Rapora göre, Türkiye, 2021 yılında KYKD’ye konu olabilecek 254 Mt CO2 eşdeğeri sera gazı salımı yaptı. Türkiye’de hali hazırda karbon yakalama gerçekleştirilmediği gibi, bilinen karbon depolama kapasitesi bu miktar için yetersiz.

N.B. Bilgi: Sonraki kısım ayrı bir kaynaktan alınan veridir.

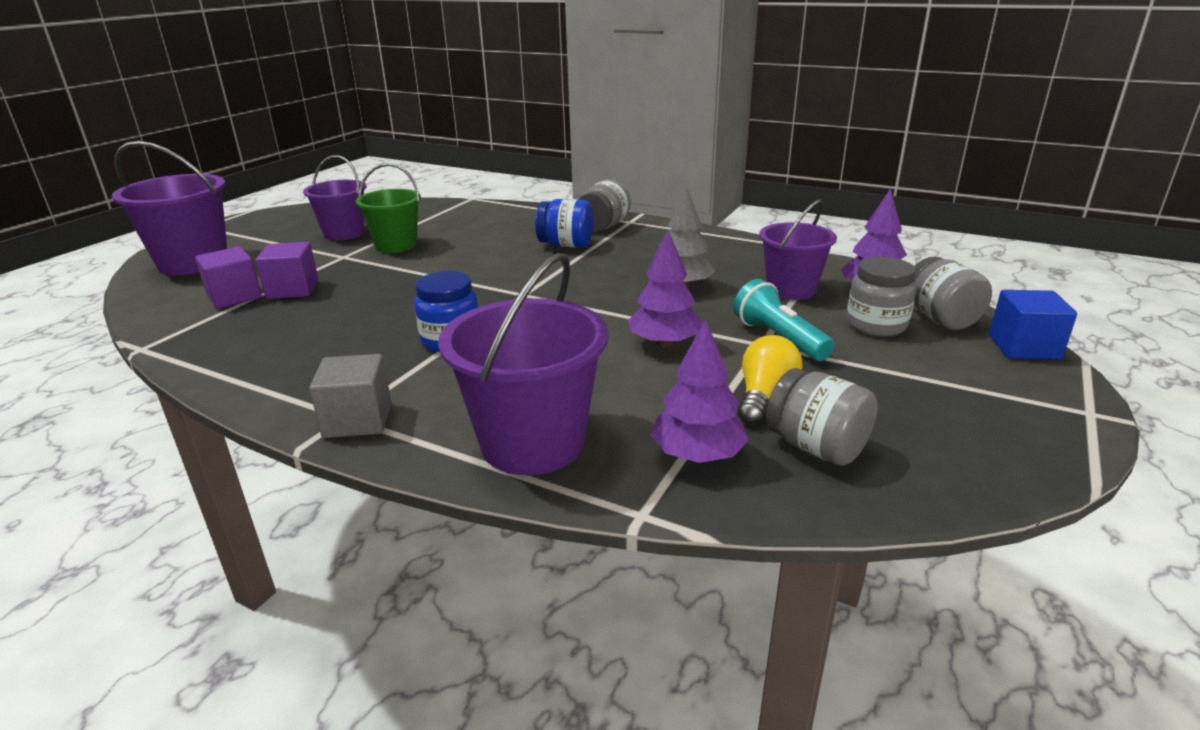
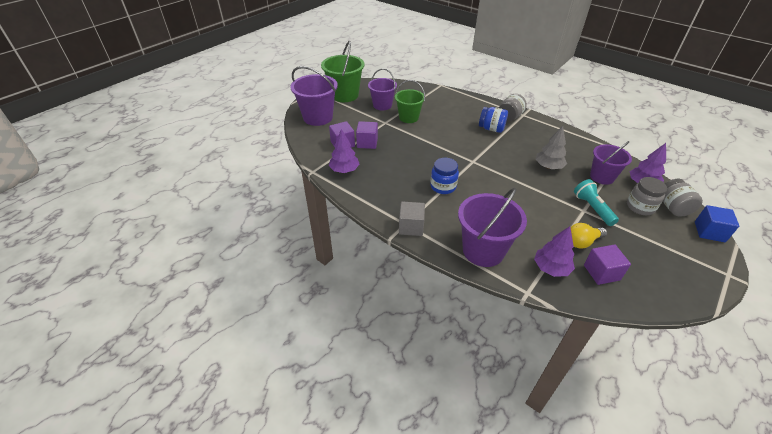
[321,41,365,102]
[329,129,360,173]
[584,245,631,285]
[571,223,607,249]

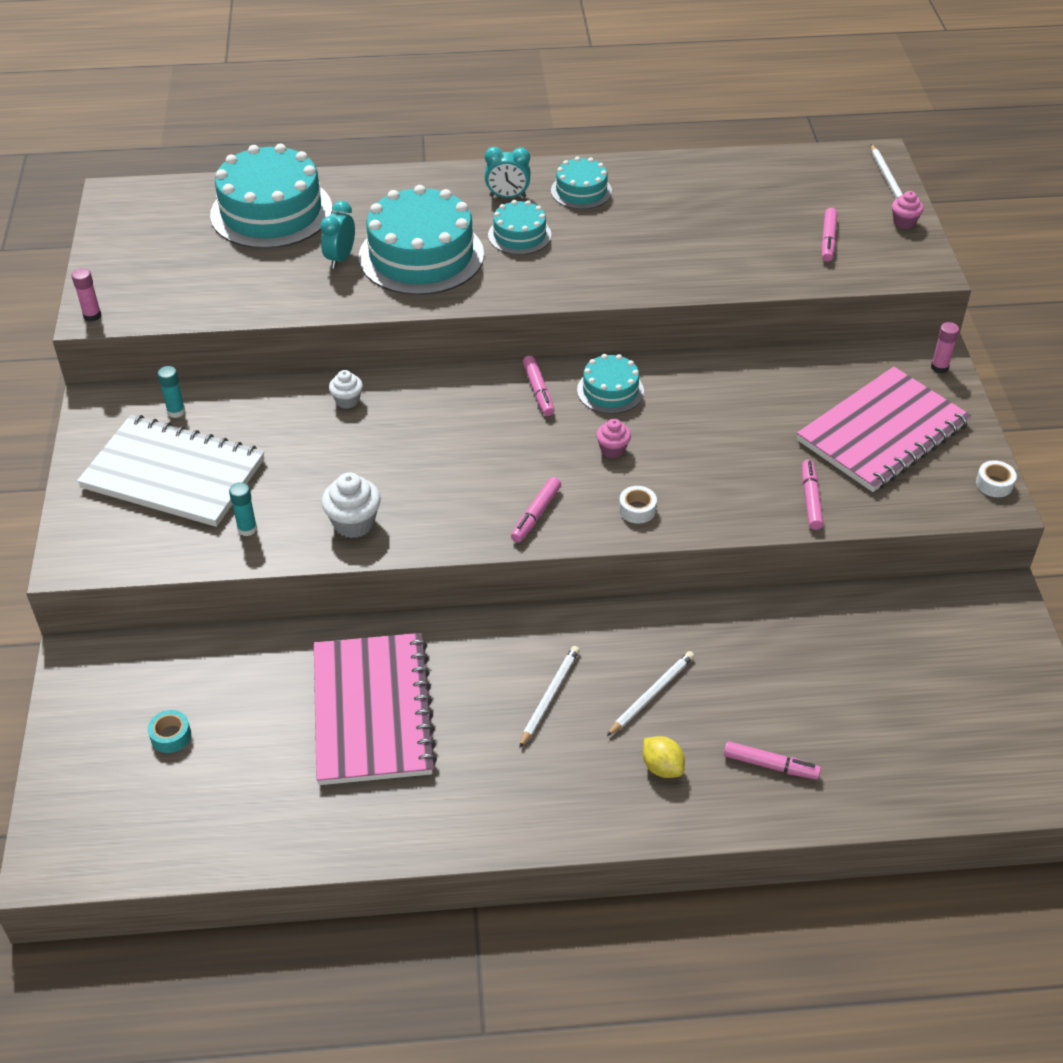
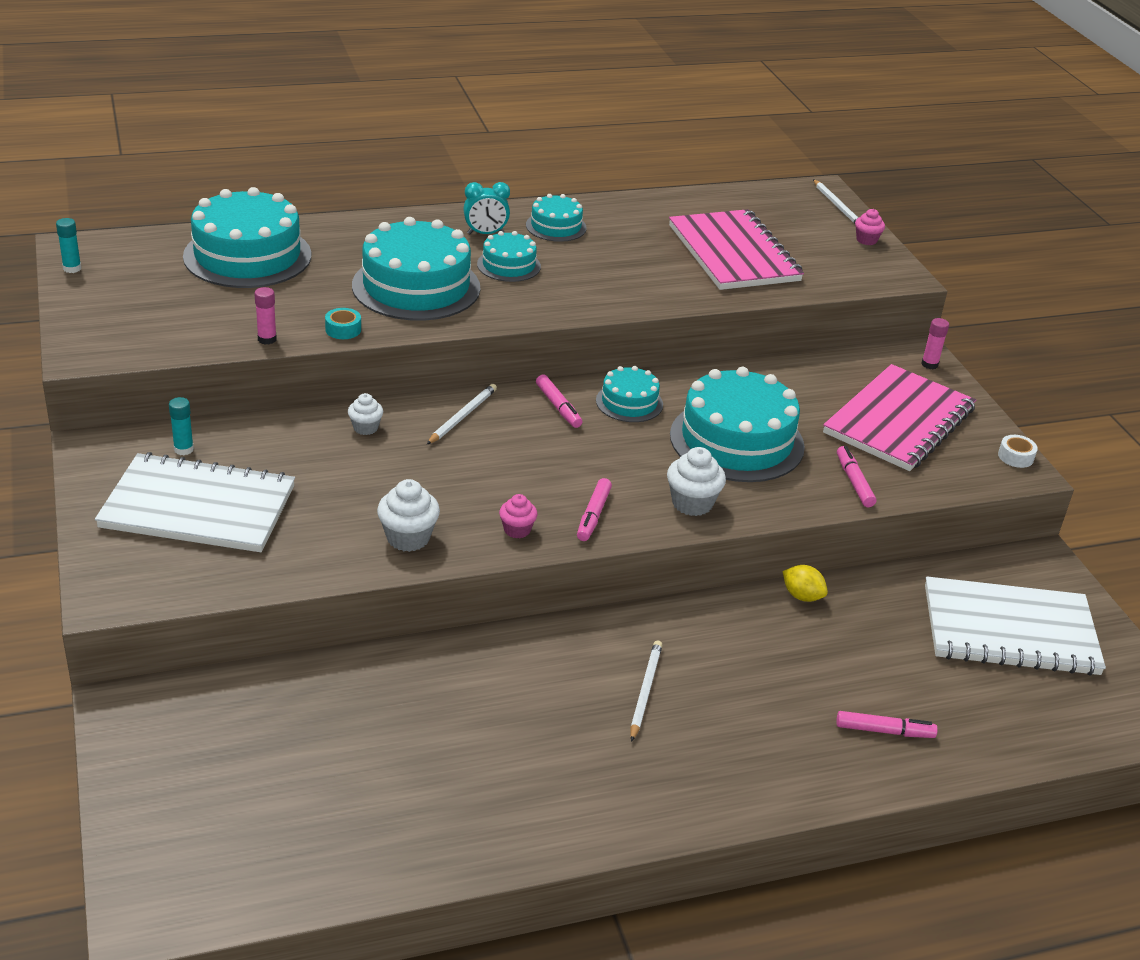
[320,201,355,269] (first image)
[821,208,837,262] (first image)
[670,367,805,482]
[925,576,1106,676]
[254,287,277,345]
[325,308,361,339]
[56,218,82,273]
[669,209,804,290]
[499,494,537,539]
[426,384,497,445]
[783,565,828,602]
[667,447,726,516]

TÜRKİYE KYKD TEKNOLOJİLERİNE GERÇEKÇİ YAKLAŞMALI

Kaynak, Çevre ve İklim Derneği (REC) Yönetim Kurulu Başkanı Dr. Rıfat Ünal Sayman konuya ilişkin yaptığı açıklamada, “Türkiye, 2030 yılı için 1.213 milyon ton CO2 eşdeğeri olarak öngördüğü salımlarını artıştan %41’lik azaltımla 695 milyon ton CO2 eşdeğeri seviyesinde tutmayı ve 2053 yılında net sıfır salıma ulaşmayı taahhüt etti. Türkiye’nin bu hedeflere ulaşmak için önemli bir kaynak ayırması gerekiyor. Bu kapsama, KYKD gibi pahalı teknolojik çözümlerin, düşük maliyetli ve iklim dostu alternatifleri bulunan fosil yakıttan elektrik üretimi gibi sektörler yerine, salım azaltımının zor olduğu imalat sanayi sektörlerinden kaynaklanan salımların yönetilmesinde kullanımına öncelik verilmelidir. Yakın zamanda yayınlanan Türkiye Çimento Sektörü için Düşük Karbonlu Yol Haritası çalışması, Türkiye’nin net sıfıra ulaşmak için 2053 yılına kadar sadece çimento sektörü salımlarında KYKD teknolojilerinin kullanımı için 29,8 milyar $ ila 30,7 milyar $ ayırması gerektiğini göstermektedir. Ayrıca bu yatırımlar riskleri azaltacak sosyal ve çevresel güvencelerle birlikte hayata geçirilmelidir” dedi.

Dr. Sayman şöyle devam etti: “Ekonomik açıdan Türkiye’de KYKD teknolojilerinin uygulanabilmesi için gerekli ekonomik gerekçeler henüz oluşmuş durumda değil. Mevcut haliyle KYKD teknolojileri pahalı. Dolayısıyla Türkiye’nin sera gazı salımlarının -kısa ve orta vadede- azaltılmasında karbon yakalama, kullanma ve depolamanın ülkenin koşullarına uygun bir çözüm olarak değerlendirilmesi güç. Maliyetlerinin düşmesi durumunda ise ancak uzun vadede çimento ve demir-çelik sektörlerinin salımlarının azaltılmasına destek olarak katkı sunabilir.”